Metallothionein prevents doxorubicin cardiac toxicity by indirectly regulating the uncoupling proteins 2

Doxorubicin (Dox) is a broad-spectrum anticancer agent, but its clinical use is restricted due to irreversible cardiac toxicity. Metallothionein (MT) can inhibit Dox-induced cardiac toxicity. Applying a proteomics approach we determined that uncoupling proteins (UCPs) may be implicated in this process. This study was designed to examine the mechanisms of MT against Dox cardiac toxicity and the link between MT and UCP2. In vivo, wild-type (MT+/+) and MT-I/II null (MT−/−) mice were given a single dose of Dox (15 mg/kg, i.p.) and sacrificed at 4 days after Dox injection.

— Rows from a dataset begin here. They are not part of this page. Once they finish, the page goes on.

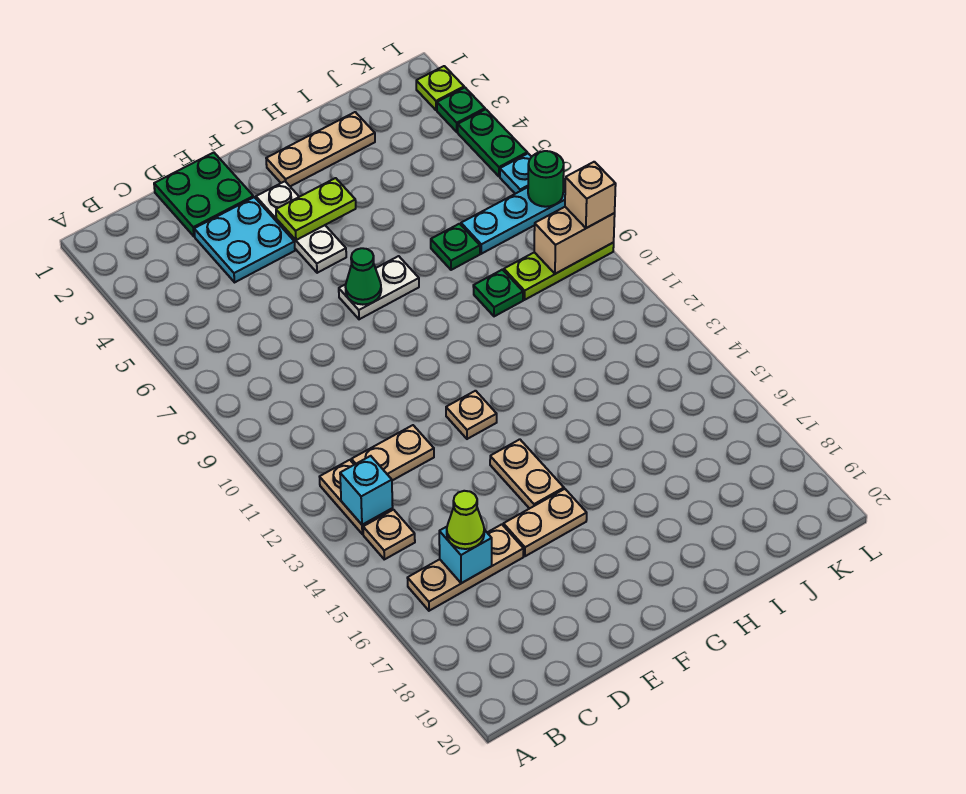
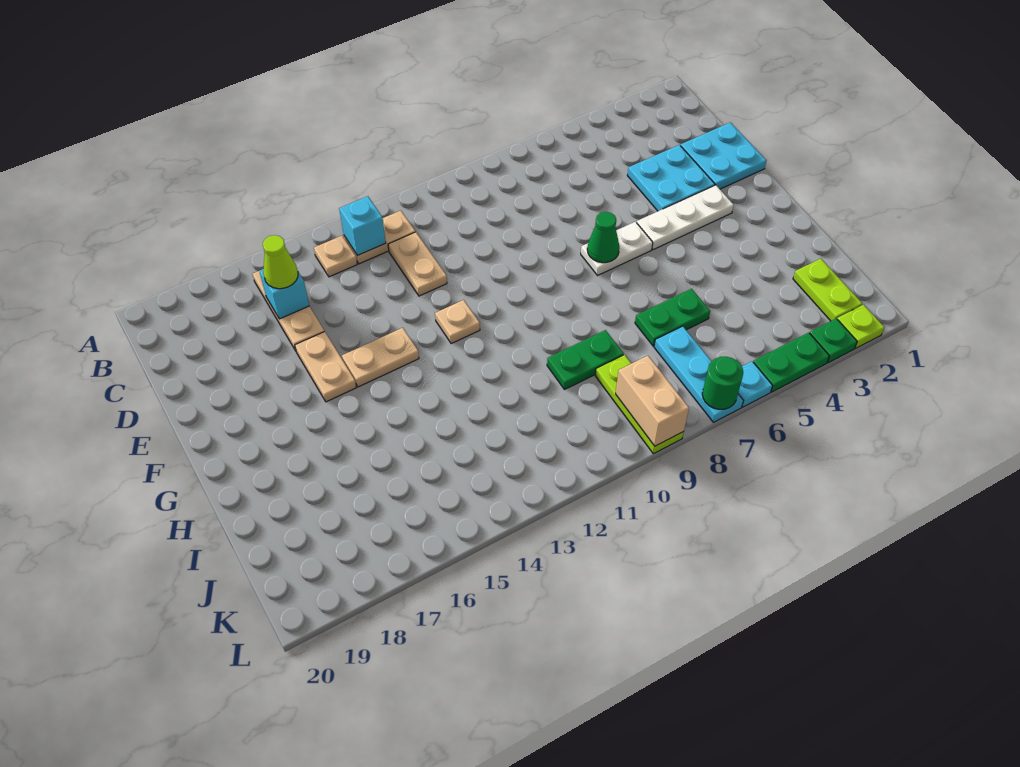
green plate D1:E2 level 1 -> cyan plate D1:E2 level 1
lime plate F4:G4 level 2 -> lime plate J2:K2 level 1
white plate F7:G7 level 1 -> white plate F6:F7 level 1
tan plate G2:I2 level 1 -> none
green plate I7 level 1 -> green plate I6:I7 level 1
green plate I9 level 1 -> green plate I9:I10 level 1
tan brick L9 level 3 -> none

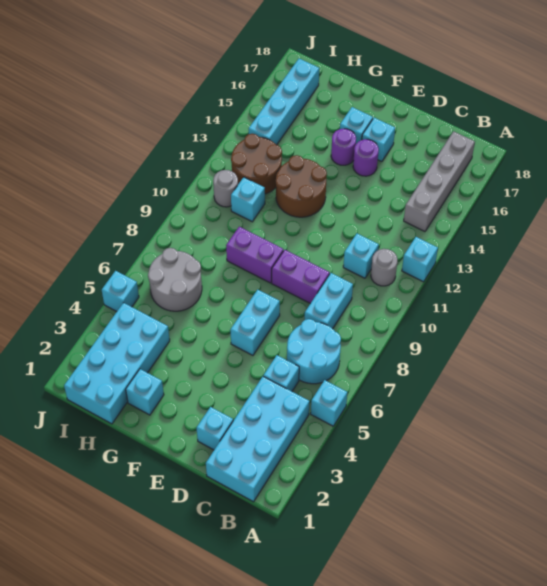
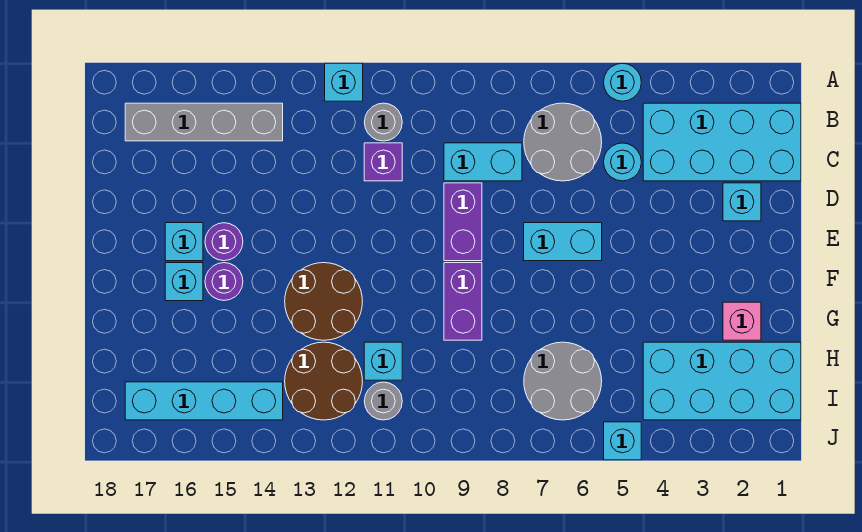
cyan brick A5 level 1 -> cyan round brick A5 level 1
cyan round brick B6:C7 level 1 -> grey round brick B6:C7 level 1
cyan brick C5 level 1 -> cyan round brick C5 level 1
cyan brick C11 level 1 -> purple brick C11 level 1
cyan brick G2 level 1 -> pink brick G2 level 1

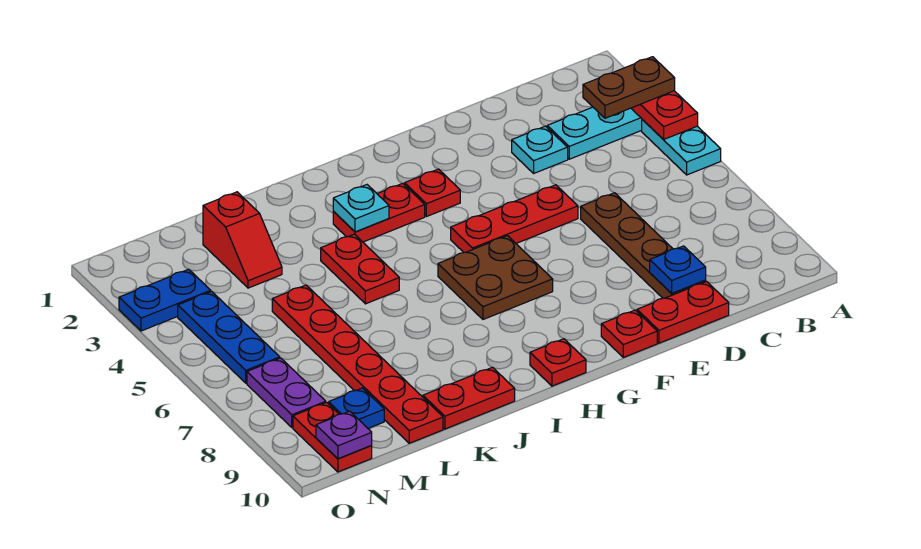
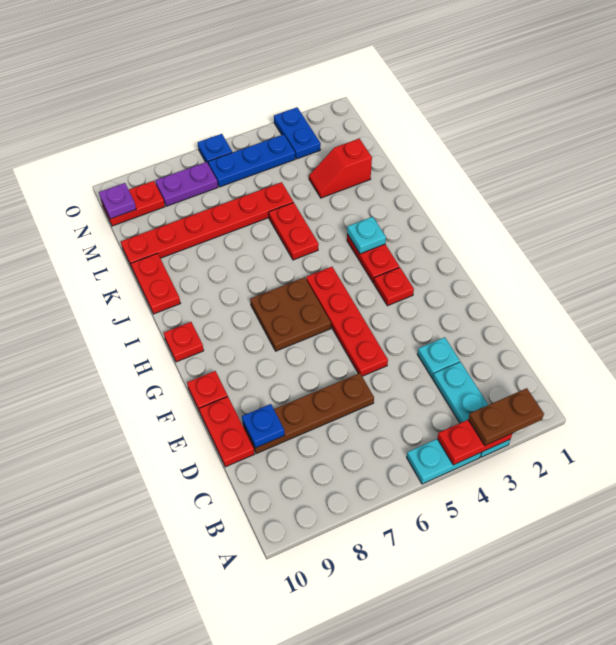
brown plate A3:B3 level 3 -> brown plate A2:A3 level 3
red plate E5:G5 level 1 -> red plate E5:H5 level 1
red plate J4:J5 level 1 -> red plate J5:K5 level 1
blue plate M9 level 1 -> blue plate O6 level 1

In vitro, cardiomyocytes were prepared from MT−/− and MT+/+ neonatal mice and cardiomyocytes were pretreated with typical antioxidant NAC or the UCP2 inhibitor genipin followed by exposure to Dox. Based on the results, genipin enhanced Dox-induced oxidative injury, particularly in MT−/− cardiomyocyte. UCP2 levels in MT−/− mice were significantly lower compared to MT+/+ mice treated with Dox. Co-immunoprecipitation demonstrated that MT did not directly bind to UCP2. The NAC and Nrf2 activator oltipraz inhibit the decrease of UCP2 expression induced by Dox. Therefore, attenuating free radical damage with UCP2 help MT antagonize the Dox-induced cardiac toxicity, but does not directly bind MT. MT may regulate UCP2 expression by up-regulating Nrf2.